# angel fish info



## Raul Duke (Nov 13, 2003)

I want to get 4 angel fish for my 33 gallon tank but I was told at the pet store that angels don't live together well in groups unless there a breeding pair. also, I hear that they are hard to care for. can anyone let me know if there is any truth to this?
thnaks
:smile:


----------



## sweet lu (Oct 3, 2003)

i have 2 angel fish and they seem fine

they are in a divided 30 breeder so they have roughly 18"by15"


----------



## Alexraptor (Jan 30, 2003)

nah theyre not hard to care for at all. only hope your pump never fails







i lost a real beutifull 5 year old anglefish when my filter had failed over night


----------



## nigaphan (Oct 28, 2003)

Raul Duke said:


> I want to get 4 angel fish for my 33 gallon tank but I was told at the pet store that angels don't live together well in groups unless there a breeding pair. also, I hear that they are hard to care for. can anyone let me know if there is any truth to this?
> thnaks
> :smile:










there's no truth in that besides when they are about to breed then there'll be aggression..........but 4 should be fine but i'd go with 3 to be on the safe side.....i give 10g per angel......depend on what type of angel they get to be 6-8 inches.......good luck


----------



## Innes (Jan 13, 2003)

I have found 2 angels often fight, but last time I had angels I had 3 and they were great together


----------



## Raul Duke (Nov 13, 2003)

there's no truth in that besides when they are about to breed then there'll be aggression..........but 4 should be fine but i'd go with 3 to be on the safe side.....i give 10g per angel......depend on what type of angel they get to be 6-8 inches.......good luck







[/quote]
awsome, but I wanted them for a community tank so I guess I'll only get one so I can have a few other kinds as well


----------



## sweet lu (Oct 3, 2003)

i had angel fish before in a 30g community tank with tetras and guppys and a bunch of cheap fish

they bred like crazy

here is a pic of mine with a pleco, catfish, black ghost knife fish and there are 2 of them in the tank


----------



## Raul Duke (Nov 13, 2003)

is there any way to tell if there male or female??


----------



## piranha45 (Apr 8, 2003)

Raul Duke said:


> is there any way to tell if there male or female??

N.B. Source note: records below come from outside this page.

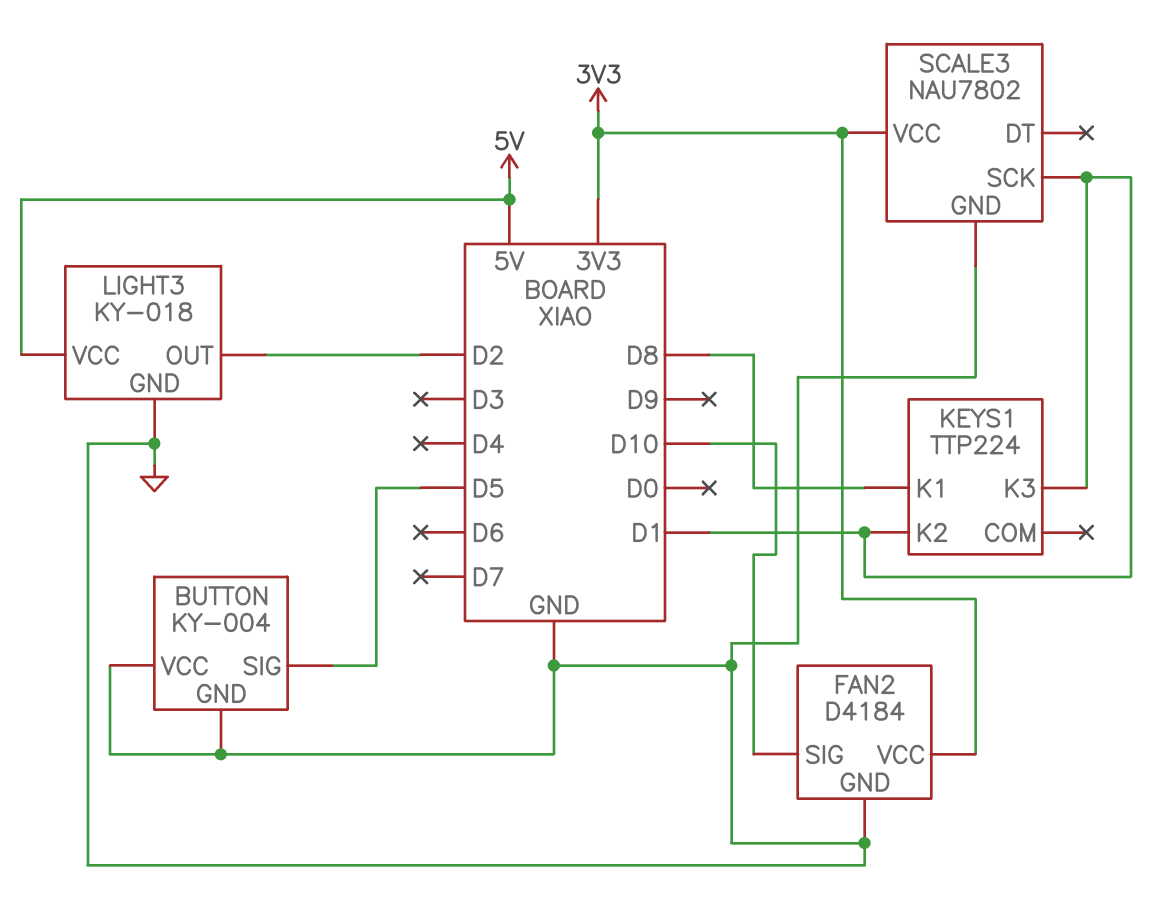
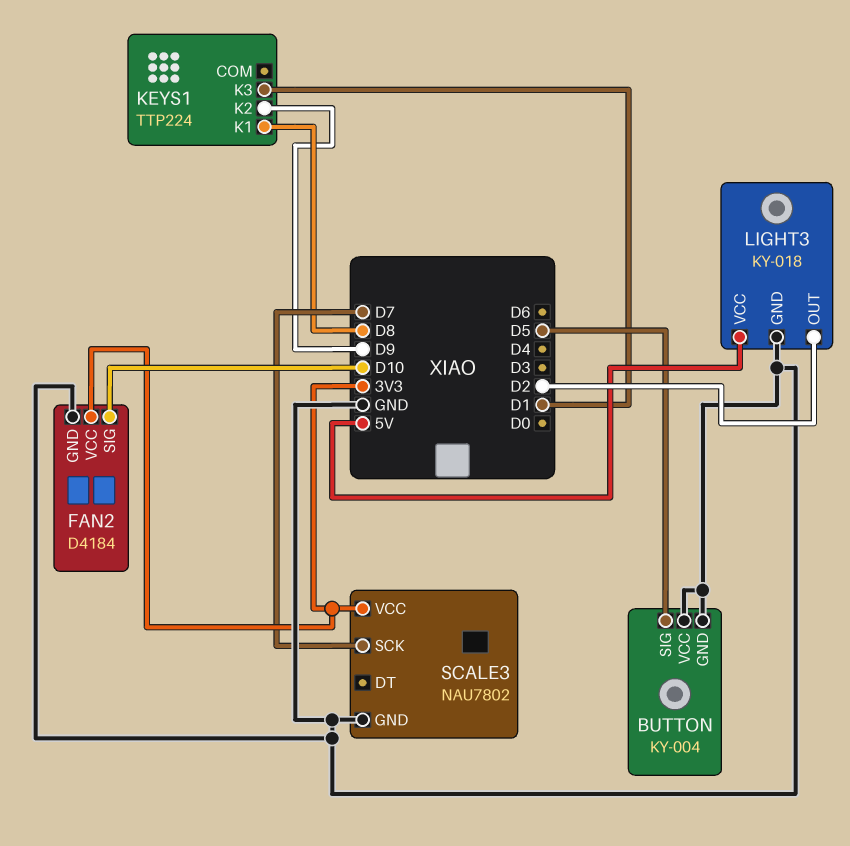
KEYS1 pin K2: D1 -> D9
SCALE3 pin SCK: D1 -> D7

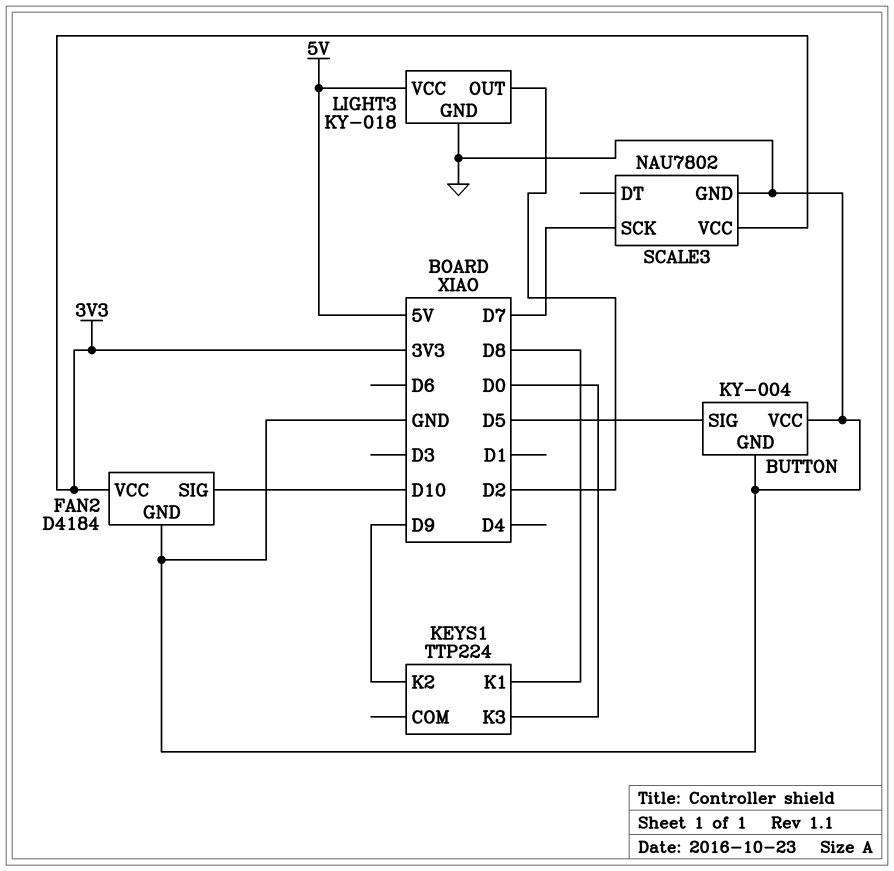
KEYS1 pin K3: D1 -> D0

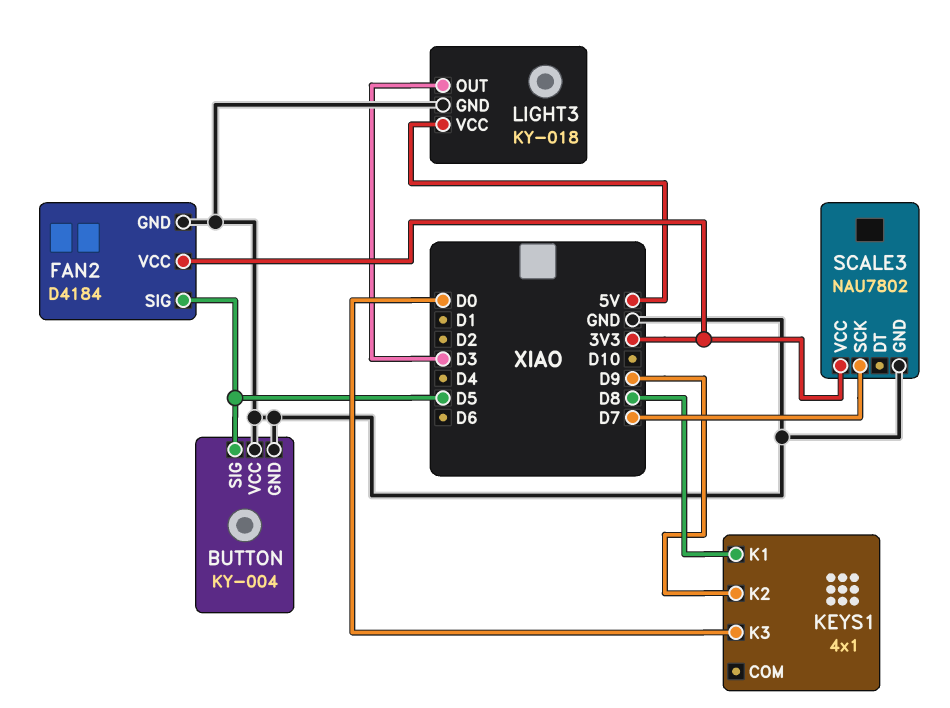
FAN2 pin SIG: D10 -> D5
KEYS1: TTP224 -> 4x1
LIGHT3 pin OUT: D2 -> D3

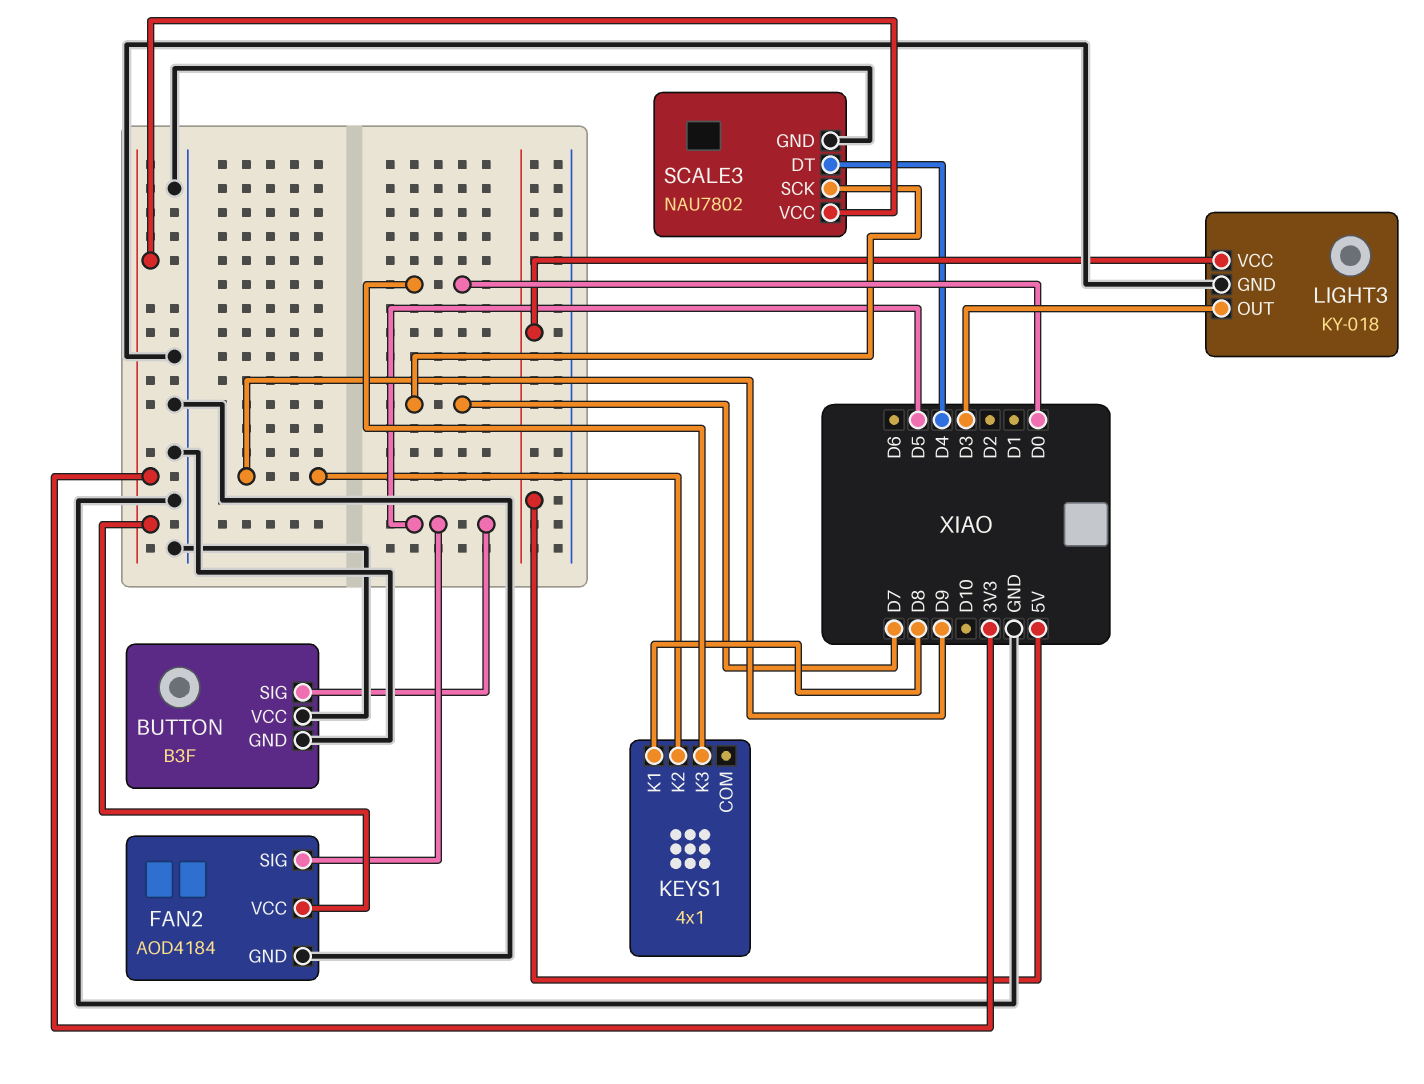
BUTTON: KY-004 -> B3F
FAN2: D4184 -> AOD4184
SCALE3 pin DT: none -> D4

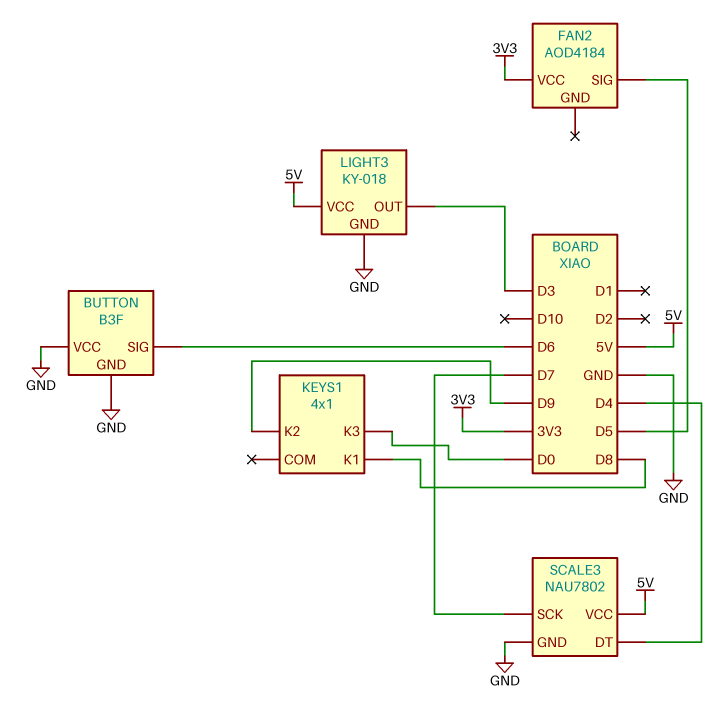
BUTTON pin SIG: D5 -> D6
FAN2 pin GND: GND -> none
SCALE3 pin VCC: 3V3 -> 5V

 yeah, you can take the fish out of the water and grab a magnifying glass and check its anal region, a process called venting

other than that im not sure if angels can be easily sexed or not


----------



## Raul Duke (Nov 13, 2003)

crappy


----------



## sweet lu (Oct 3, 2003)

onlky when they breed is when you can tell male from female really

go to aquariumfish.net and they have an artical on it


----------



## Raul Duke (Nov 13, 2003)

cool
would you be able to have one angel in a community tank?


----------



## Raul Duke (Nov 13, 2003)

I'm thinking about barbs and tetras mostly


----------



## nigaphan (Oct 28, 2003)

Raul Duke said:


> I'm thinking about barbs and tetras mostly


 it'll be good for awhile and once they will get big they'lll start picking on the little guys......my best bets are bottom dwellers...........like loaches and cory's plus i like a mixture of fishes in each area of the tank


----------



## Raul Duke (Nov 13, 2003)

right on, so if I get an angel fish with some barbs and tetras, and maybe a few other fish, once the angel gets closer to it's full size it will pick on the barbs and tetras? probably going to try it anyway because I have a few extra tanks


----------



## 14_blast (Oct 6, 2003)

One thing you'd have to look out for is that when the angelfish is small, the barbs and tetras will nip at it's fins....especially if you have a veiltail angelfish.


----------